Some say that our numbers are high because many Black people are known as “essential workers.” Isn’t it strange that it took a pandemic for many in this country to see the value in everyday workers? I guess it’s like toilet paper; you don’t respect the value of it until it’s time to wipe.
I was in Chicago recently to promote the ACTIV-2 Rise Above Covid treatment trial and met with several African American organizations to promote ACTIV-2. I believe that all Black people are essential—working or not. Now that the data, facts, and truth has been exposed because of Covid-19, maybe now the National Institutes of Health (NIH), Health and Human Services (HHS), the Centers for Disease Control and Prevention (CDC), and every other governmental agency will do more to address medical conditions of inequalities in our health care system. Let’s use this to address hypertension, chronic lung disease, diabetes, obesity, mental health, and racism, all of which play and continue to play a significant role in the genocide of Black people in this country. Dr. Martin Luther King, Jr. said, “Of all the inequities, the injustice in health care is the most shocking and egregious.”
I would argue that almost all comorbidities in Black people relate to the social determinants of health dating back to disadvantageous conditions that many Blacks find themselves in from birth regarding the availability of an adequate diet, access to healthcare, and the undeniable effects of racism in our society and the world. So, the question now is, what do we do to correct these sad, sick, and social wrongs? Let us start by NOT going back to normality or “business” as usual. Normalcy and business, as usual, is providing a placebo to address infectious diseases, disproportionate hospitalization, and the death of Black people in this country as somehow their fault, or as Malcolm X once said, “Charging the victims with the crime.”

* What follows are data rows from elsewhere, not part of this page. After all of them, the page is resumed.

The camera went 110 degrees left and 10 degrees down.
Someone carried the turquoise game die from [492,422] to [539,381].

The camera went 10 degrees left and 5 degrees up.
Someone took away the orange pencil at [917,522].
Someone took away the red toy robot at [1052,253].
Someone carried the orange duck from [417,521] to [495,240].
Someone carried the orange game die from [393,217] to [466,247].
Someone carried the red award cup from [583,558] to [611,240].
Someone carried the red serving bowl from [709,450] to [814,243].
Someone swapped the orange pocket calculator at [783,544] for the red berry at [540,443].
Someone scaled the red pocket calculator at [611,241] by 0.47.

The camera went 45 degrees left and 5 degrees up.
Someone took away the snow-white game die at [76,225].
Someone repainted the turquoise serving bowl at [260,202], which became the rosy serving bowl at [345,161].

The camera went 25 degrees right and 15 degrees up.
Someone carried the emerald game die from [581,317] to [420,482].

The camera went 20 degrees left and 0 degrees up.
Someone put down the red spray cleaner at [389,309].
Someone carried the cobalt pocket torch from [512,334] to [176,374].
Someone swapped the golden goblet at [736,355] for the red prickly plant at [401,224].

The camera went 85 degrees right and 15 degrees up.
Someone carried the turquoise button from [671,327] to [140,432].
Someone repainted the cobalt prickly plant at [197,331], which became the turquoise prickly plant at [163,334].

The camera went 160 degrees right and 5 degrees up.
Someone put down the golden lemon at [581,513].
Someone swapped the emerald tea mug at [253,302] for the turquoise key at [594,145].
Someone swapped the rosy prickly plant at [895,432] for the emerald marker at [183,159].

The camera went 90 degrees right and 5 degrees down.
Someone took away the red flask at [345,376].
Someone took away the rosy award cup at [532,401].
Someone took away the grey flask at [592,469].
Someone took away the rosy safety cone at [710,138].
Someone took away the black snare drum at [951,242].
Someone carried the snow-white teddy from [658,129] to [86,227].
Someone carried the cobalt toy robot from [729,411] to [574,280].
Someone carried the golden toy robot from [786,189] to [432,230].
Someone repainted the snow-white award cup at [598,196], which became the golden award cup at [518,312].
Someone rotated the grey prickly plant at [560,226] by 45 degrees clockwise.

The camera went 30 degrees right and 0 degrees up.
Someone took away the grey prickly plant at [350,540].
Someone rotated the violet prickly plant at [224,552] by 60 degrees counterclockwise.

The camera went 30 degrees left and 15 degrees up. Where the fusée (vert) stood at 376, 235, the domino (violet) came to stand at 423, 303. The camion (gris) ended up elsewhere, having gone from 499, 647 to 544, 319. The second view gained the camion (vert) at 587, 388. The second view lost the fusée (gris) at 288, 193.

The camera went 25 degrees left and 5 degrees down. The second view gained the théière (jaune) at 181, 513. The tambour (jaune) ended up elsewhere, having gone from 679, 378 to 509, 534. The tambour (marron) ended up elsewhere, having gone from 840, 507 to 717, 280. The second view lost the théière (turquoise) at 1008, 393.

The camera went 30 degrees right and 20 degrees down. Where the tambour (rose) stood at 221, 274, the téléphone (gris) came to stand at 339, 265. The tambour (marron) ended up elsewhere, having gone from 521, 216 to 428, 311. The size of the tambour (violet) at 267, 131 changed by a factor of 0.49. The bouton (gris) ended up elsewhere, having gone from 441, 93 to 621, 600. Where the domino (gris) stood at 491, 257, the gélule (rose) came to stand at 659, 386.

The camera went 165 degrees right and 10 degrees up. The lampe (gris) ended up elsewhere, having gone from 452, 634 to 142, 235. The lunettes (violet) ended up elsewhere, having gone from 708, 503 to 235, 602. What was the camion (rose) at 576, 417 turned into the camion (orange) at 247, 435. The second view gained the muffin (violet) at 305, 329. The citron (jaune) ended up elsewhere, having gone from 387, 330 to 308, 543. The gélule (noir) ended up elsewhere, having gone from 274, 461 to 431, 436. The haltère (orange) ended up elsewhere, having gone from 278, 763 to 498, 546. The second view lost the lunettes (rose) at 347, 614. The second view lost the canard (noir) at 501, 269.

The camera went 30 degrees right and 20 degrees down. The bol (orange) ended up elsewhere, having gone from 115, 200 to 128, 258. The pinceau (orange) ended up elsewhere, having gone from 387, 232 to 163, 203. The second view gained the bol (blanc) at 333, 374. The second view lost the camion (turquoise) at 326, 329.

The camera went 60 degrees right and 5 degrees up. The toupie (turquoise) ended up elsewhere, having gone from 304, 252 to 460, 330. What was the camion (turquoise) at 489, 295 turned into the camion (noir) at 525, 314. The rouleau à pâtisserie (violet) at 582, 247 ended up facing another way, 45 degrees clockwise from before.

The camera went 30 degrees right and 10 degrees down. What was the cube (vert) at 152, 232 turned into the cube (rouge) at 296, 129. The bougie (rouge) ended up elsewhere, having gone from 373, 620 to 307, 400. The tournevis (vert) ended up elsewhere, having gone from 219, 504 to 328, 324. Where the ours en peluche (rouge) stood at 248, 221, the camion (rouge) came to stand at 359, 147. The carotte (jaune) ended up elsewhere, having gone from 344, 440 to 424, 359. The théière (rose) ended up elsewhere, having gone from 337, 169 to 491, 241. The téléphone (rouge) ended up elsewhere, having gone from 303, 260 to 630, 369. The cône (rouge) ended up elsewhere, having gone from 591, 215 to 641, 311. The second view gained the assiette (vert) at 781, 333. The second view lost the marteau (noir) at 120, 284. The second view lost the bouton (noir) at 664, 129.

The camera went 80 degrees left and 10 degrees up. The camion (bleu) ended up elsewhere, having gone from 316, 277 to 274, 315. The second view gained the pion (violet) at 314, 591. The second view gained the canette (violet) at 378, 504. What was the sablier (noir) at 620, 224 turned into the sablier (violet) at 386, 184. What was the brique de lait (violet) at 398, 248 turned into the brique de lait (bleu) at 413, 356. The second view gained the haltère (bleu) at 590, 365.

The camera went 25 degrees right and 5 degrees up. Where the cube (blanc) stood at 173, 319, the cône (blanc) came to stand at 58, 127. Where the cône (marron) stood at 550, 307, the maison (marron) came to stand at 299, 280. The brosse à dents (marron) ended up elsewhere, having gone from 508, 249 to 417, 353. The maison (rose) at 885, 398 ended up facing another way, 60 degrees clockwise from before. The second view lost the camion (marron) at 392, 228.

Normality and business as usual, is to overlook the data, the facts, and the truth and not put adequate resources in the Black community to address its issues in our unique way. Which, by the way, may not be evidence-based by European standards but effective within the culture. The Black community must stay on high alert because June 15th will not be a magical miracle date for the masses of Black people in this country. June 15th will be a celebration for people in wealthier neighborhoods because they can move on with life as usual as if the pandemic were over. But for the poor and oppressed, it’s not over; pray that it’s not the beginning of a much more devastating issue for Black, Brown, and poor whites.
According to the Los Angeles Times ‘ vaccination tracker, it’s not over by any means when right here in California, statewide, 65% of Black Californians haven’t been vaccinated. According to the Times analysis, it’s not over when countywide, 68% of Black residents have yet to receive a single shot.
After June 15th, the Black community will still need public service announcements on Black radio and in Black print proclaiming that “we’re not there yet,” despite claims at the beginning that we’re all in this together. Depending on the government’s response after June 15th will be even less true. Fauci got it right when he said, “correcting societal wrongs will take a commitment of decades.” So, governmental agencies, let’s not take your foot off the gas because White Americans are doing better, then question the underserved’s ability to help themselves.
Here’s how we keep our foot on the gas. We must practice ethics of care and responsibility for the ill and vulnerable among us. This is central to our spiritual and ethical tradition as followers of God. There was never a time needed to do this more than now in this devastating crisis. We must urge other leaders and organizations, especially our religious institutions, to take up this issue in a serious and sustained manner by holding forums, speaking out, organizing, and mobilizing the community to the importance of the vaccine and treatment trials for Covid-19.
Continue to build a national conversation around Covid-19 and all the other health inequities in the Black community. We must urge testing as a critical strategy for detection and prevention of the spreading of Covid-19. Testing is vital for those of us that live and work in high-risk environments. We need more resources to deal with this horrible crisis, as the color of the victims went from White to Black and Brown; let’s not let the resources dwindle and dry up. Let’s keep our foot on the gas!
For decades, Tony Wafford has worked as a community activist to address disparities in disease rates among people of color. During the first months of the pandemic, Wafford lost 5 famly members in one week. He currently serves as a member of the Rise Above COVID Community Advisory Board.